Deshidratación severa — cómo identificarla y actuar
Introducción
La deshidratación no es solo “tener sed”. Cuando la pérdida de líquidos y sales se vuelve importante, el cuerpo empieza a fallar: baja el rendimiento, se altera la temperatura, se afecta el cerebro (confusión) y puede aparecer un cuadro de urgencia. La clave es reconocer a tiempo cuándo se trata de una deshidratación leve/moderada (que suele mejorar con rehidratación oral) y cuándo estamos ante una deshidratación severa, que requiere atención médica rápida.
¿Cómo me doy cuenta si es deshidratación severa?
En adultos, las señales típicas de deshidratación incluyen sed, orina oscura y escasa, mareos, cansancio y boca seca.
Cuando la deshidratación progresa, aparecen señales de alarma como:
- Confusión / desorientación o dificultad para mantenerse despierto.
- Mareos intensos (especialmente al ponerse de pie) que no ceden.
- No orinar por muchas horas (por ejemplo, “no hice pis en todo el día”).
- Taquicardia (latidos muy rápidos) o respiración acelerada.
- En contexto de calor: si además hay alteración del estado mental, desmayo, convulsiones o temperatura muy alta, pensá en golpe de calor/estrés térmico grave, que es emergencia.
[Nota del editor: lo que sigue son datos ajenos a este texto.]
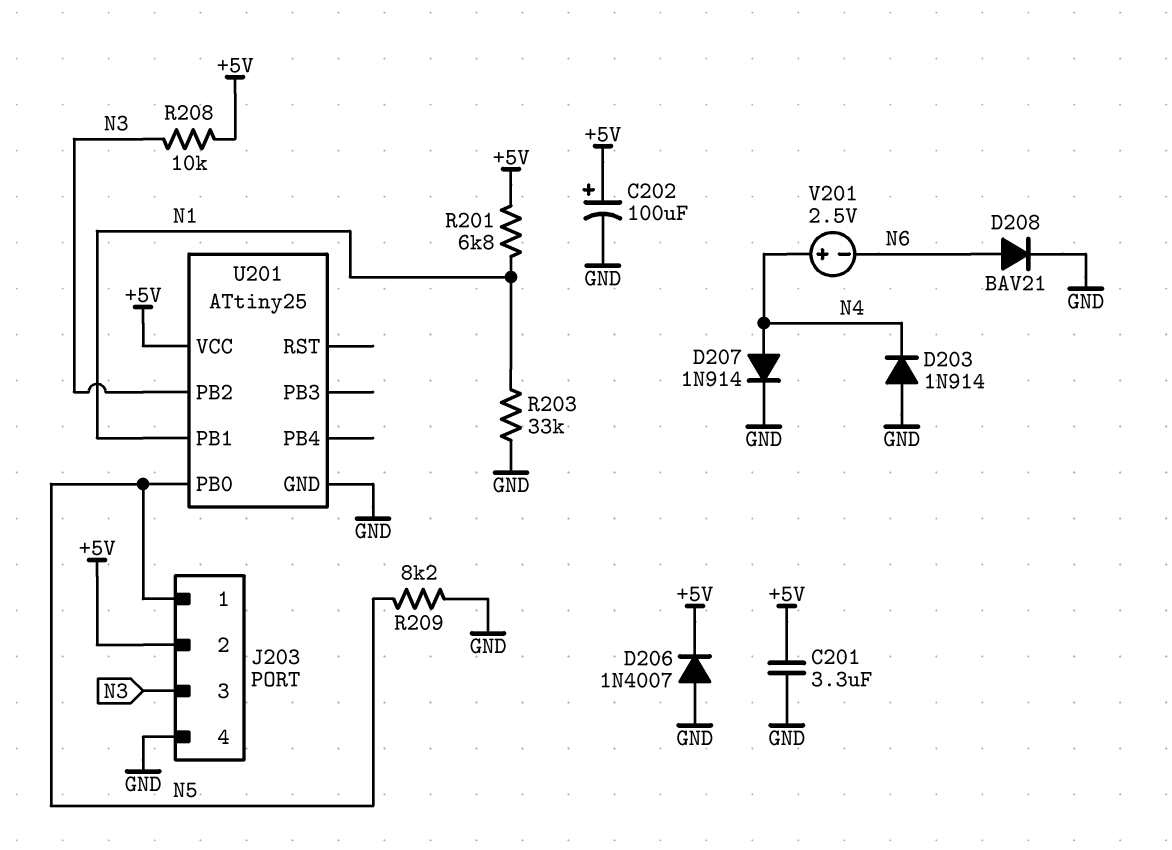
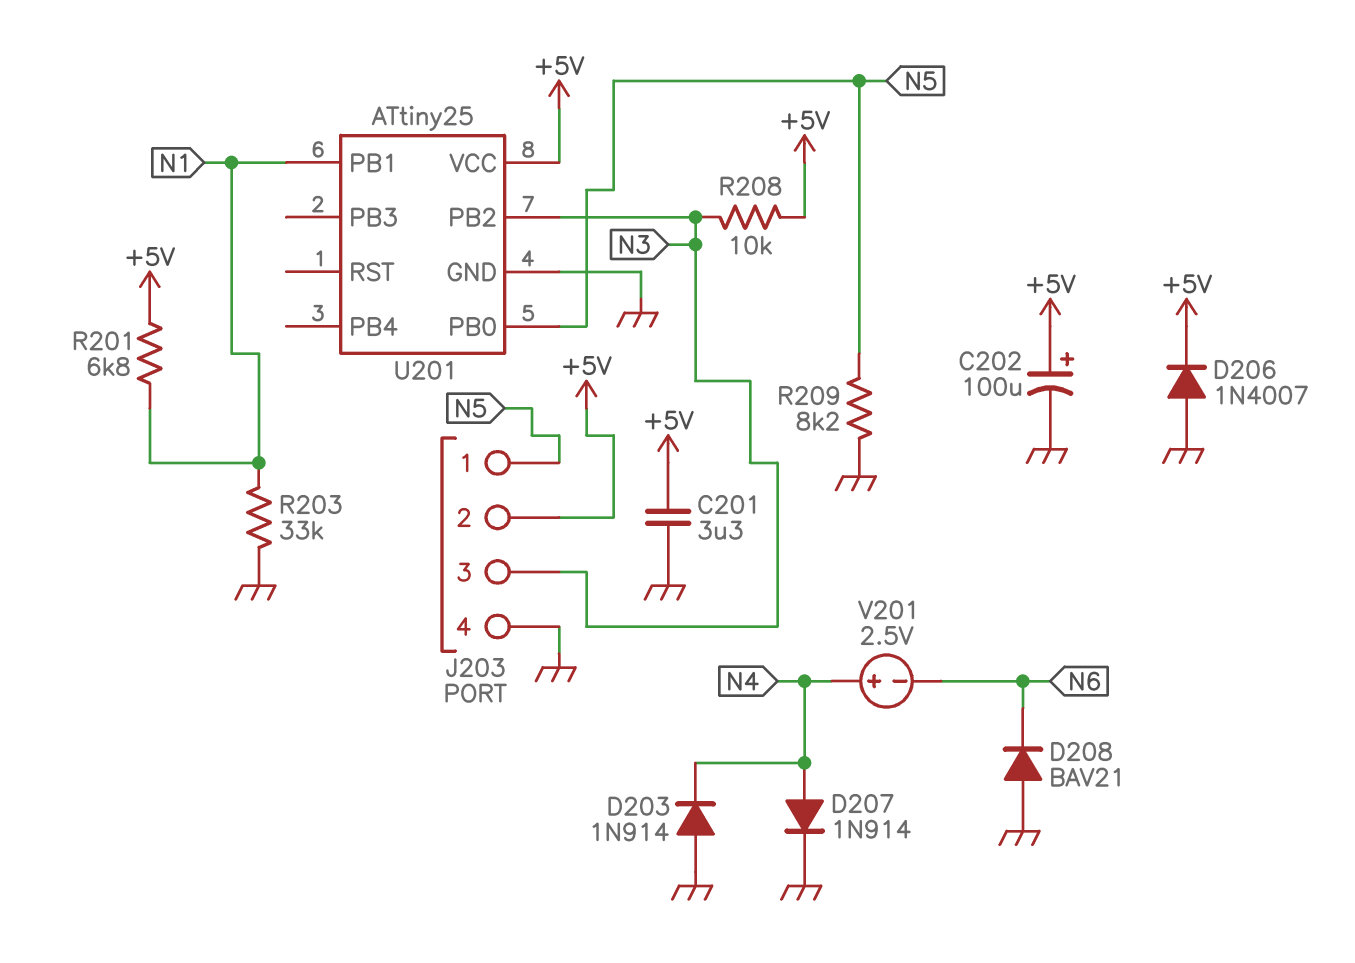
D208: diode BAV21 (A N6, K GND) -> diode BAV21 (A GND, K N6)

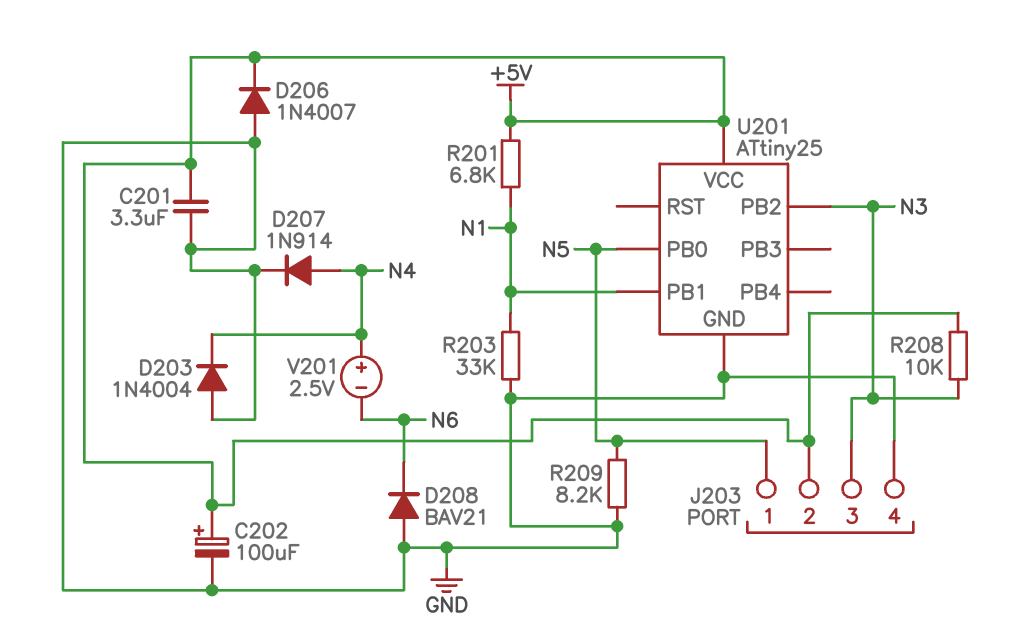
D203: diode 1N914 (A GND, K N4) -> diode 1N4004 (A GND, K N4)

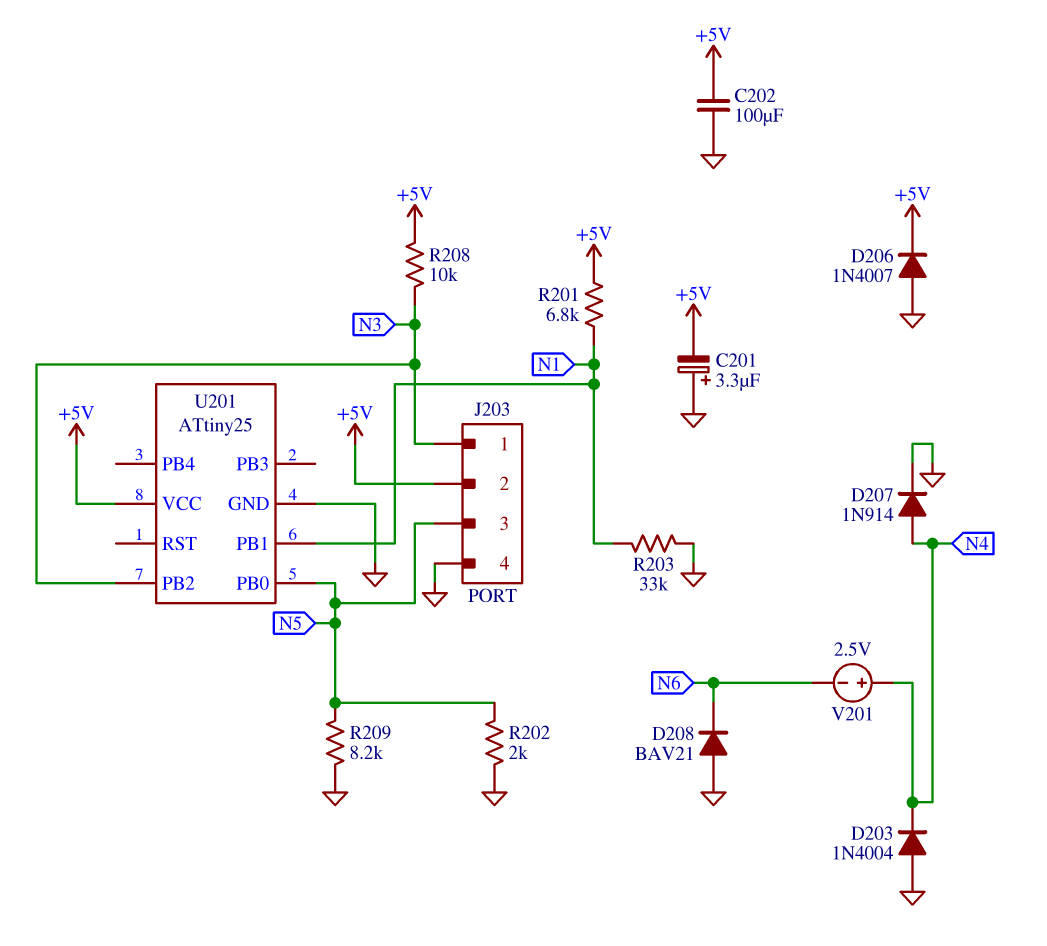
C201: 3.3uF (+5V, GND) -> 3.3uF (plus GND, minus +5V)
C202: 100uF (plus +5V, minus GND) -> 100uF (+5V, GND)
J203 pin 1: N5 -> N3
J203 pin 3: N3 -> N5
R202: none -> 2k (GND, N5)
Regla práctica: si la persona está confusa, muy decaída, no puede beber bien o no orina, dejá de “probar en casa” y pasá a plan de urgencia.
¿Qué hago ahora mismo? Protocolo simple, paso a paso
1) Cortá la causa y enfriá el cuerpo (si hay calor/ejercicio).
Llevá a la persona a sombra o ambiente fresco, aflojá ropa, ventilá. Esto reduce la pérdida de líquidos por sudor y ayuda a que la rehidratación sea efectiva.
2) Chequeo rápido de seguridad.
- ¿Está orientado (sabe dónde está, qué día es)?
- ¿Puede tragar sin atragantarse?
- ¿Vomita todo lo que toma?
Si la respuesta es “no”, tratá el caso como urgencia.
3) Si está consciente y puede beber: rehidratación oral inteligente.
Para cuadros relevantes (y más aún si hubo diarrea/vómitos/sudoración intensa), lo más eficaz es una solución de rehidratación oral (SRO/ORS) porque aporta agua + glucosa + electrolitos para mejorar la absorción.
- Indicá sorbos pequeños y frecuentes, no “tomarse un litro de golpe”.
- Si no hay SRO disponible, agua + algo salado (caldo) puede ayudar de forma transitoria, pero cuando el cuadro es severo lo correcto es evaluación médica.
4) Cuándo NO dar líquidos por boca.
Si hay sospecha de golpe de calor con confusión marcada, desmayo o convulsiones, eso es emergencia: prioridad enfriar y pedir ayuda; en esos casos se recomienda no dar líquidos hasta evaluación, por riesgo de aspiración.
5) Señales para llamar a emergencias o ir a guardia YA.
Buscá ayuda urgente si hay cualquiera de estas: confusión/desorientación, somnolencia difícil de despertar, convulsiones, latidos muy rápidos, mareos muy intensos, o no orina en todo el día.
En deshidratación severa puede requerirse suero endovenoso (IV) para reponer rápido líquidos y sales.
¿Cómo evitar que se repita? Tres claves reales
- Planificá la hidratación, no la improvises: en calor o deporte, la sed llega tarde.
- No es solo agua: si sudás mucho o hay gastroenteritis, necesitás electrolitos (SRO/bebidas con sales o alimentos adecuados).
- Si la persona es mayor, toma diuréticos o tuvo fiebre/vómitos/diarrea, el riesgo sube: anticipación y control de orina/estado general.
Conclusión
La deshidratación severa se reconoce más por cómo está la persona (confusión, decaimiento, imposibilidad de hidratarse, falta de orina) que por “cuánta sed” tiene. Si está consciente y puede beber, la rehidratación oral con SRO es la mejor primera medida; si hay señales de alarma o sospecha de golpe de calor, actuá como emergencia y buscá asistencia médica.